The Appellate  Division affirmed the granting of area variances and further affirmed that under the circumstances, a use variance was not required to extend a use into an adjoining zone on lots located in two zoning districts. In Matter of Lu v. City of Saratoga Springs, the Court found that the lots in question were located in two zoning districts, one of which did not permit the proposed use. However, the Court found the Zoning Board of Appeals (ZBA) properly determined that a use variance was not required, because the local zoning code permitted extension of the use for up to 100 feet into an adjoining lot held in single ownership.

The applicant owned six contiguous parcels that were acquired prior to current zoning.  The local zoning code permitted the proposed use as a pet boarding facility on a portion of the site and, as noted, allowed the extension of a use up to 100 feet into an adjoining zone, if the lots are in common ownership. The neighbors argued that because the entrance driveway and some parking for the facility was beyond the 100 foot distance permitted, the applicant would require a use variance in order to establish the use. The ZBA found that only an area variance is required and that the area variance should be granted. The Court agreed.

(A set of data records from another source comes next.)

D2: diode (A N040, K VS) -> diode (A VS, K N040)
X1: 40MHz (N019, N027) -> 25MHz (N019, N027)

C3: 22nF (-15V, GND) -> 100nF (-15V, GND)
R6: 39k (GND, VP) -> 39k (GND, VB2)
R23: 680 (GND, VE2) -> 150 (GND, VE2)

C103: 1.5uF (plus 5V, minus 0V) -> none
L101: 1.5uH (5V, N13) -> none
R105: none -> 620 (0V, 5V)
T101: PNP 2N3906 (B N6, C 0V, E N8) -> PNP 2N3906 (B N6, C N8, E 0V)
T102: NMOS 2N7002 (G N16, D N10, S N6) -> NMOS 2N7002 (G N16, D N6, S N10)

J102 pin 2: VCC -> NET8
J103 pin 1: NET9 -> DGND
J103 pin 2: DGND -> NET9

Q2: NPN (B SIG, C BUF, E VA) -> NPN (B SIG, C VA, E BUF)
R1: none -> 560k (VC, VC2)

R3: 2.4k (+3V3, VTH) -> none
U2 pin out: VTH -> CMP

“While a small portion of the facility’s parking area and the driveway providing ingress and egress to Route 9 will lie within the Tourist Related Business District, the ZBA could rationally find that such accessory uses within a Tourist Related Business zone were not prohibited under the zoning ordinance (see generally Matter of Lavender v Zoning Bd. of Appeals of the Town of Bolton, 141 AD3d 970, 972 [2016], appeal dismissed 28 NY3d 1051 [2016], lv denied 29 NY3d 907 [2017]; Matter of Meier v Village of Champlain Zoning Bd. of Appeals, 129 AD3d 1364, 1365 [2015]). In any event, the ZBA noted that ‘any land use in the adjacent [Rural Residential] zone, including a residence, would also require access over the differing zone,’ and it is settled that zoning boards of appeal “‘are invested with the power to vary zoning regulations in specific cases in order to avoid unnecessary hardship or practical difficulties arising from a literal application of the zoning law'” (Matter of Kodogiannis v Zoning Bd. of Appeals of Town of Malta, 42 AD3d 739, 739-740 [2007], quoting Matter of Tall Trees Constr. Corp. v Zoning Bd. of Appeals of Town of Huntington, 97 NY2d 86, 90 [2001]; accord Matter of Friends of the Shawangunks, Inc. v Zoning Bd. of Appeals of Town of Gardiner, 56 AD3d 883, 885 [2008]). Under these circumstances, the ZBA’s determination that only area variances were required for the proposed project is both rational and supported by the record….”

What is not clear from the decision is whether the the zoning code permits accessory uses to be placed on a lot where the zoning does not permit the principle use. If it does, then the decision would appear correct. If the zoning does not permit such accessory uses, then  it is not clear how the Court determined the ZBA could vary the use without granting a use variance.

The Court then went on to review the area variance, found that the ZBA properly analyzed the criteria for an area variance and affirmed its decision.